Wounds re-invent themselves too. Whatever weakened your psyche in childhood will return again and again. My classic and all-embracing wound was called ‘nothing I do is good enough’ and came along because no matter what I did, I couldn’t heal my mother and I wanted to, desperately.

She gave me a clue (which I missed – duh!) when I did a talk for a society of which she was a member years ago. It was a talk on healing and afterwards someone said to her, in my hearing, ‘you must be very proud of your daughter’ and she replied, ‘yes, the only person she can’t heal is me.’

Anyway, it repeated and repeated in a subtle way even though I’ve had an amazing life, travelled round China, worked in radio and TV, written more than a dozen books, been ordained, become a professional stand-up comedian etc. etc. But there have been times when it counted when something that really should have worked simply didn’t. Lots of times. That was where what Eckhart Tolle would call ‘the pain body’ said, ‘let’s make sure Maggy gets taken down a peg or two.’

So what a classic opportunity for this demon (and it was an inner demon) to come up when I was diagnosed with lymphoma: ‘Gosh, look, Maggy. All your holistic and spiritual lifestyle, your teaching, your books and your ordination has led to is this, therefore, you must be the biggest fraud on the planet.’ Tie that to my learned ‘wound’ that chemotherapy had killed Henry and we can really get some humiliation going for Maggy, can’t we just?

But humiliation and humility are, oddly enough, uncomfortable bedfellows. Embrace the latter and you get off the cross. Hold the former and you’ll hang there, dying but not dead, for as long as it takes.

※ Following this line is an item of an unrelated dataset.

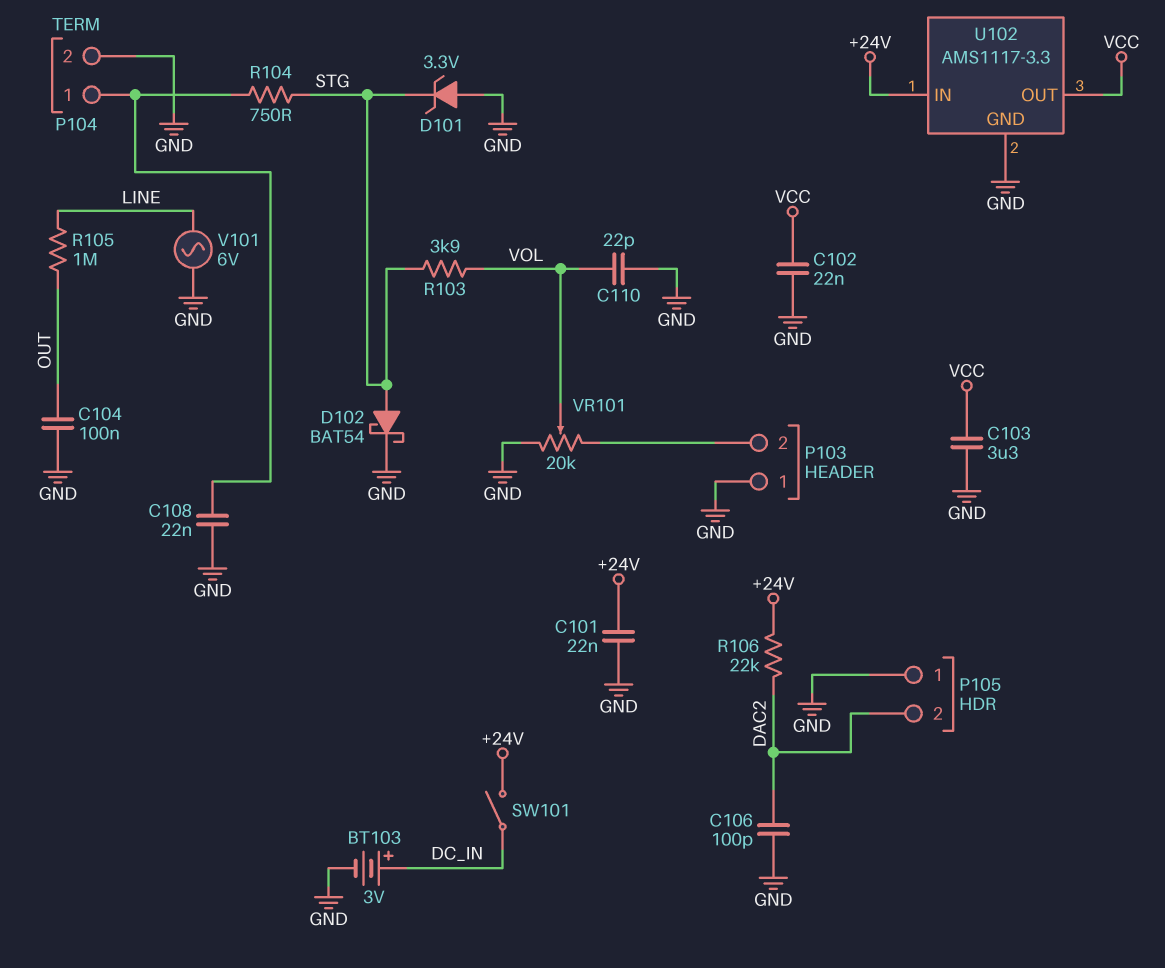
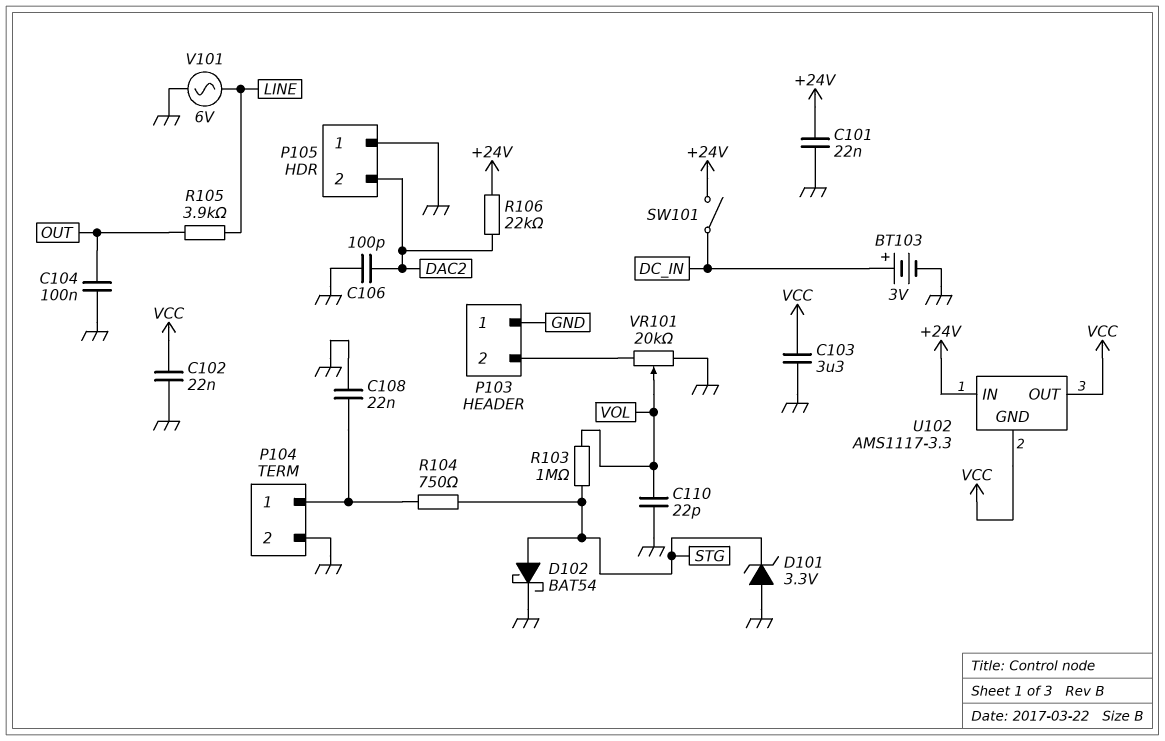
R103: 3.9k (STG, VOL) -> 1M (STG, VOL)
R105: 1M (LINE, OUT) -> 3.9k (LINE, OUT)
U102 pin GND: GND -> VCC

I have a friend on Facebook who is still hanging on the cross of her lost baby 20 years ago. Now that’s a terrible, terrible, genuine wound but 20 years have passed and she still needs to reinforce it every month. She’s re-inflicting it on herself with every sad reference. She’s crucifying herself because she daren’t let go.

In exactly the same way, my ex-husband left me once but through my hurt pride I made him leave me a thousand times in my thoughts.

So my job with cancer, was to get off the cross of not managing to heal myself holistically when so many others have; to get off the cross of chemo having killed Henry, and to get off the cross of the obsession that the doctors around him were culpable in not seeing that in time. That was then, this is now. Chemo saved my life so I can never again agree with anyone else’s wounds that it’s wrong or evil. I can’t even blame big pharma any more – both of which are enormous crosses to get off, dammit!

But get off them was a must. I have to say, every time, ‘I don’t know.’ I don’t know. I only know what worked for me. And I’m glad and grateful that it did.’ That’s my resurrection.

I’m also sure that is exactly what Jesus came to show us: not that we should be ‘Christians’ and worship him, but that we must follow his example so that when we are being strung up for no discernible reason whatsoever, we can have the humility to say ‘so be it’ and to forgive (which means ‘to give up that which went before’ – not to condone).

We can’t get off immediately – of course we must grieve and work through the pain and the problem – and yes that can take a year or two, maybe even three. And there will probably be times forever when the original pain still kicks us. But if the wound needs to be re-expressed in virtually every conversation after a couple of years, then there simply has to be part of us holding on to the problem. Yes, you can join a campaign to make sure ‘it’ never happens again. But do that from a place of healing, not a place of woundology. It’s much, much more powerful that way too.

That, for me, is the whole big picture behind Jesus’s crucifixion and resurrection. As Dolly Parton said, ‘get off the cross; somebody could use the lumber.’